K-pop’s title tracks might gain most of listeners’ attention, but many album tracks are worth equal spotlight. I call these “buried treasures.”
Beyond this, K-pop’s albums deliver thousands of additional tracks that settle for a more limited audience. It’s these songs that will become a part of my “battle of the b-sides” feature.
In this feature, I’ll be putting on my A&R hat and taking a listen to five randomly-selected K-pop b-sides. I’ll write a mini review for each, including a Bias List rating, and rank them from least to most favorite. The winner will join a special Bias List B-side playlist. Think of it like my own little agency, hand-selecting songs I’d like to pitch to my nonexistent artists!

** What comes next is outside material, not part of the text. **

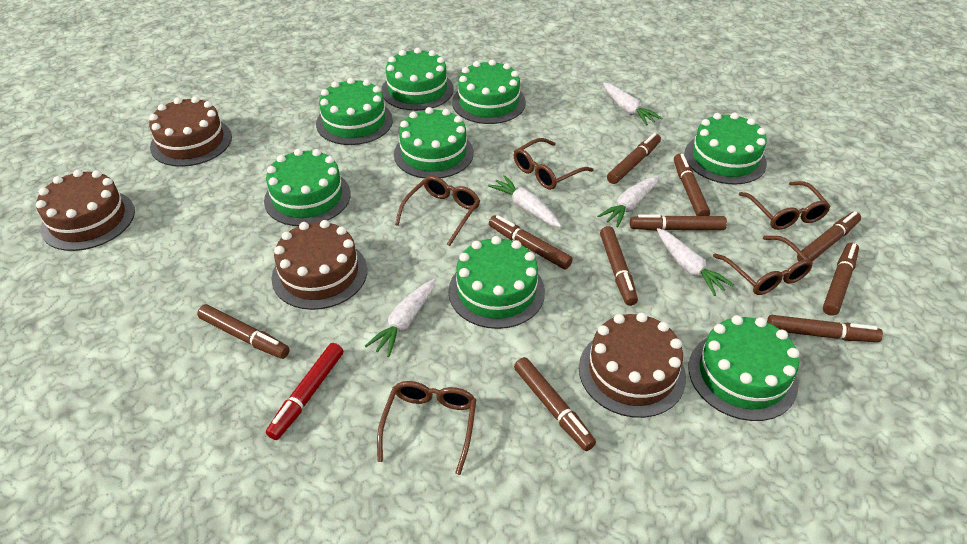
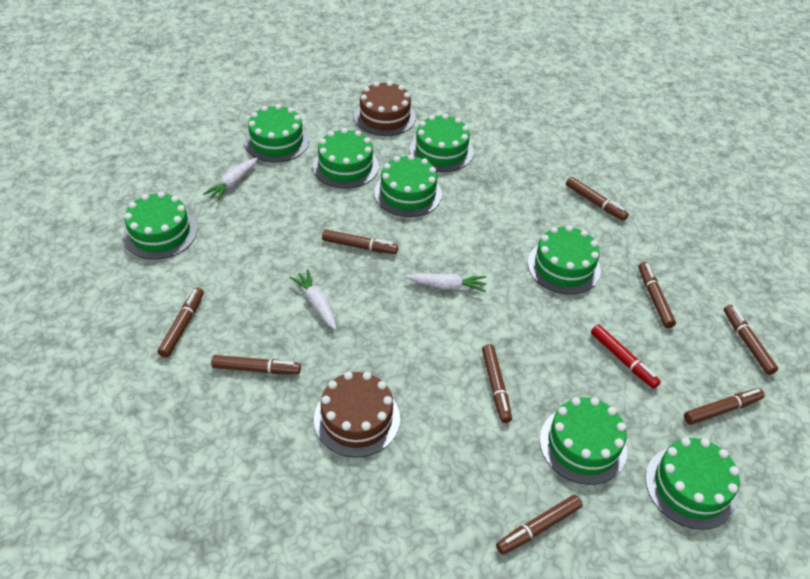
brown cake: 4 -> 2
brown glasses: 5 -> 0
brown marker: 10 -> 9
white carrot: 5 -> 3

Battle of the B-sides: Round Fifty-Four
SHINee – Odd Eye (2015)
As the opening track on the original version of the group’s 2015 album, I always found Odd Eye a bit… well… odd. It’s far more languid and sparse than many SHINee tracks, but this adds to its off-kilter appeal. There’s actually a lot going on here, even if the chorus forgoes bombast for an elusive sense of mystery. I probably don’t love this song as many SHINee fans do, but it’s definitely become a grower.
SF9 – Scenario (2021)
SF9’s sleek dancefloor sound extends to many of their b-sides, and Scenario feels like it easily could’ve been promoted as a title track. I really enjoy the light disco groove that propels the track. The percussion has an interesting texture, almost as if it’s run through some sort of filter. The chorus has nice heft, but I wish the second verse packed more bite. Fortunately, Scenario reaches a satisfying climax right before it finishes.

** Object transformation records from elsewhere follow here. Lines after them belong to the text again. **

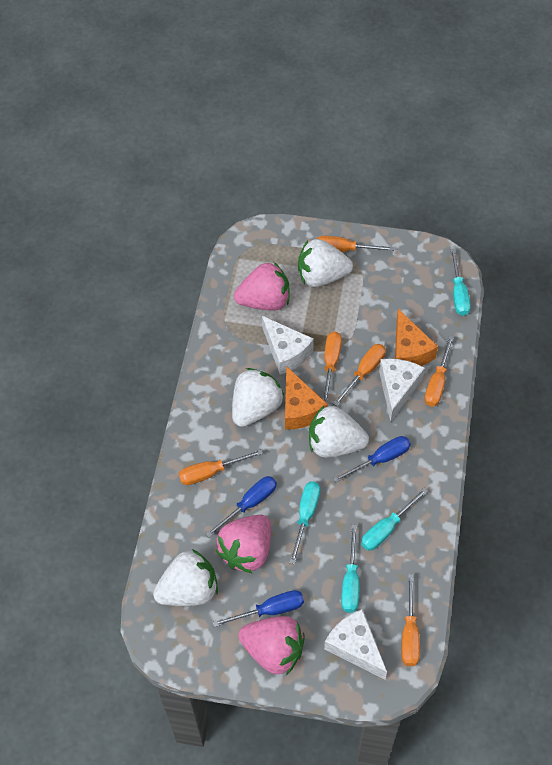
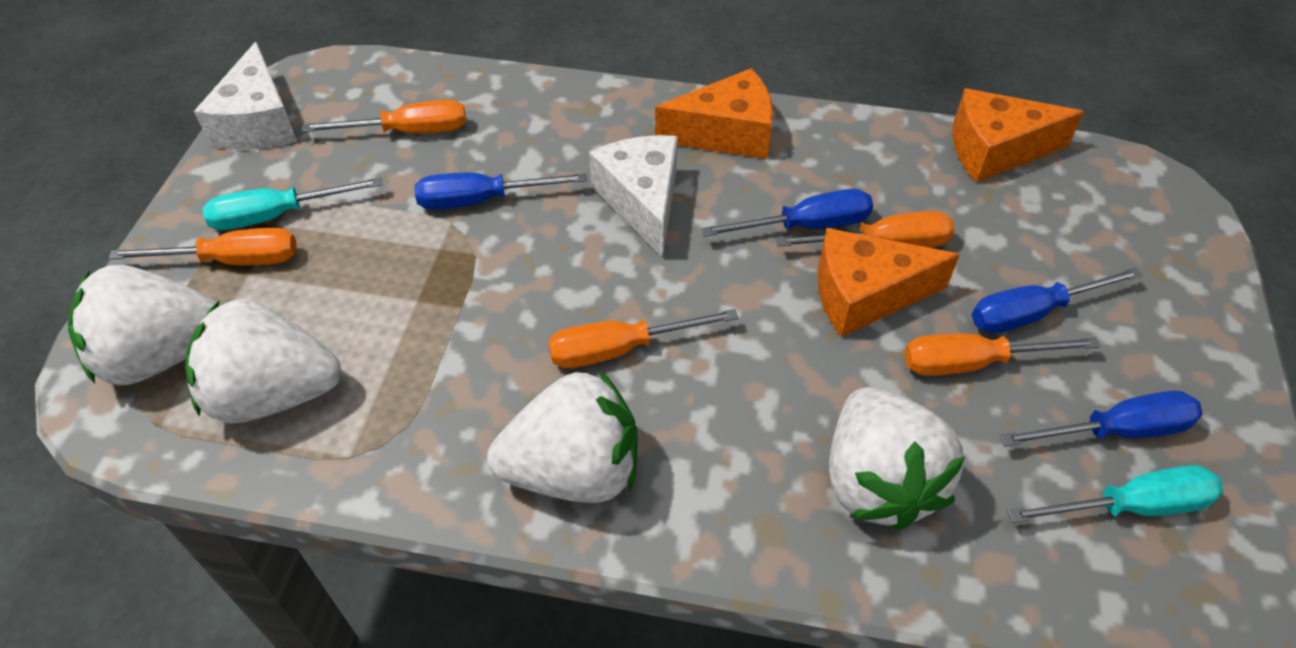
blue screwdriver: 3 -> 4
orange cheese: 2 -> 3
orange screwdriver: 6 -> 5
pink strawberry: 3 -> 0
turquoise screwdriver: 4 -> 2
white cheese: 3 -> 2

MBLAQ – Can’t Come Back (2012)
MBLAQ’s music is worth revisiting, as it’s largely been forgotten by newer K-pop fans. Can’t Come Back is very much of its era, but it harnesses a surging, emotional sound I miss very much. The looping keys drench the track in mood as the melodies follow suit. It’s the kind of track that feels in constant build. This adds tons of tension and breaks the tired verse/chorus/verse structure that can feel so predictable.
Beakhyun – Poppin’ (2020)
EXO’s Baekhyun is in his element with this style of loose, beat-heavy r&b. I haven’t been a huge fan of his solo music, but this is definitely the type of sound he should be pursuing. Poppin’ feels like it could have been a radio hit in the mid-2000’s, establishing an addictive groove and sticking with it. The song offers plenty of opportunities for dynamic riffs and is anchored by a simple chorus that shines full focus on an exciting, layered vocal arrangement.
(G)I-DLE – Already (2022)
I wouldn’t say I’m a big (G)I-DLE fan, but they deliver this kind of moody, midtempo pop quite well. I much prefer this to their more bombastic singles. Already lets us hear the girls’ unique vocal tones over a quirky, claustrophobic beat. I really like the percussion that comes in during the bridge. Even so, this style of song will never be my first choice when it comes to listening. It’s just a bit too muted for my taste.
Fifth: (G)I-DLE – Already
Fourth: Beakhyun – Poppin’
Third: SHINee – Odd Eye
Second: MBLAQ – Can’t Come Back
First: SF9 – Scenario
Congratulations to SF9’s Scenario – the fifty-fourth winner of my Battle of the B-sides!
Readers, what do you think? Did you discover any hidden gems? Leave your own ranking in the comments!